Пиво — последнее, из яшгарских запасов — пошло куда положено, о чём капитан известил команду с гордостью, с какой не всякий рапортует о выигранном сражении. Паэлиас, стоявший рядом, вдруг рассмеялся — коротко, беспомощно, впервые за много дней — и, чтобы скрыть, как у него защипало в глазах, потянул носом:

— Не пахнет. Ты… даже не пахнешь.

— Я, — с достоинством ответил капитан Данце, — благоухаю.

Крек не сказал ничего. Крек просто сгрёб капитана в обхват — живого, тёплого, ругающегося — и держал так, пока капитан не отдал приказ отставить, и ещё немного после приказа. Субординация субординацией, а есть вещи поважнее, и обе эти вещи Крек сейчас держал в охапке.

Оставался второй платёж.

Румпель порылся в коробе и извлёк бумагу — сложенную вчетверо, запечатанную каплей бурого сургуча без герба. Эмбер приняла её обеими руками — и по тому, как она её приняла, стало видно, что ремесло ремеслом, выучка выучкой, а рук своих она в эту секунду не хозяйка.

— Там имя, — сказал Румпель. Тихо и без всякого балагана. — Одно имя, голуба. Читай не при всех: такие имена не любят толпы.

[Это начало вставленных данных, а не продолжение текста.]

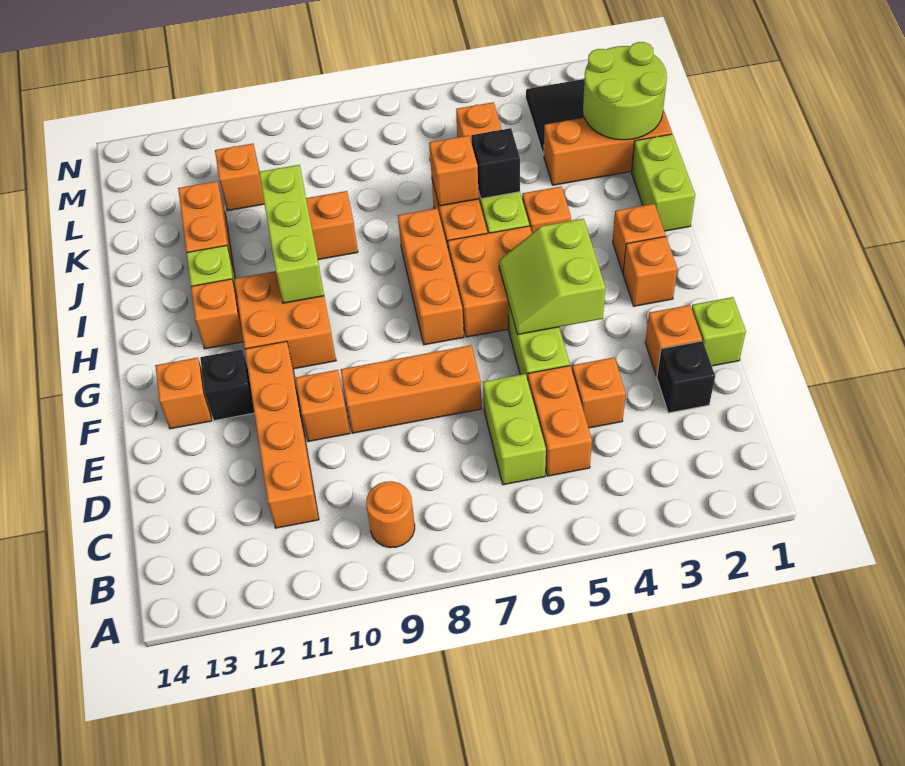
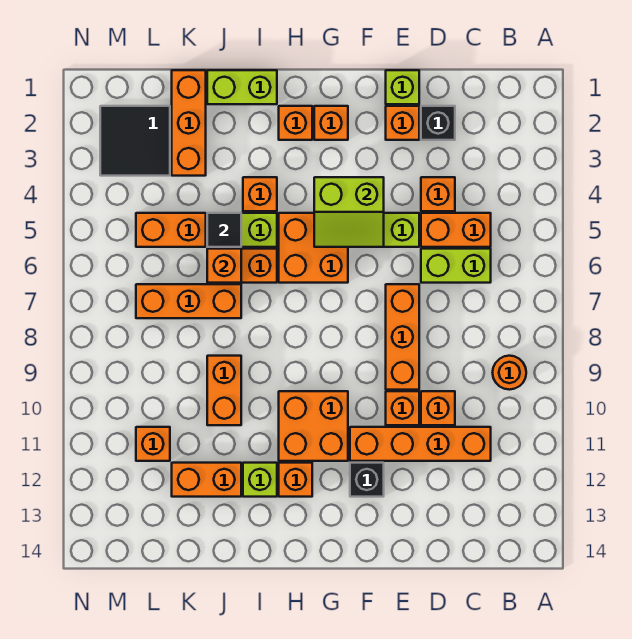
orange brick F13 level 1 -> orange brick D10 level 1
orange brick G7:I7 level 1 -> orange brick J7:L7 level 1
lime brick H10:J10 level 2 -> none
black brick J5 level 2 -> black tile J5 level 2
lime round brick K1:L2 level 2 -> none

И вот тебе от старика бесплатный довесок, единственный за сегодня: узнать имя — это не конец дороги. Это её начало. Подумай, прежде чем ломать печать. Некоторые так и носят, не ломая, — и живут дольше.

— Не твоя забота, — сказала Эмбер.

— И то верно, — легко согласился Румпель.

Она не сломала печать. Ни тогда, ни у костра — рассказчик, забегая вперёд, свидетельствует: печать на этой бумаге проживёт дольше, чем предполагали все, включая её хозяйку. Эмбер спрятала бумагу за пазуху, к самой коже, где та легла тёплым — а может, это сама Эмбер была слишком тёплая, с рогатыми не разберёшь, — и больше в тот вечер не произнесла и десяти слов.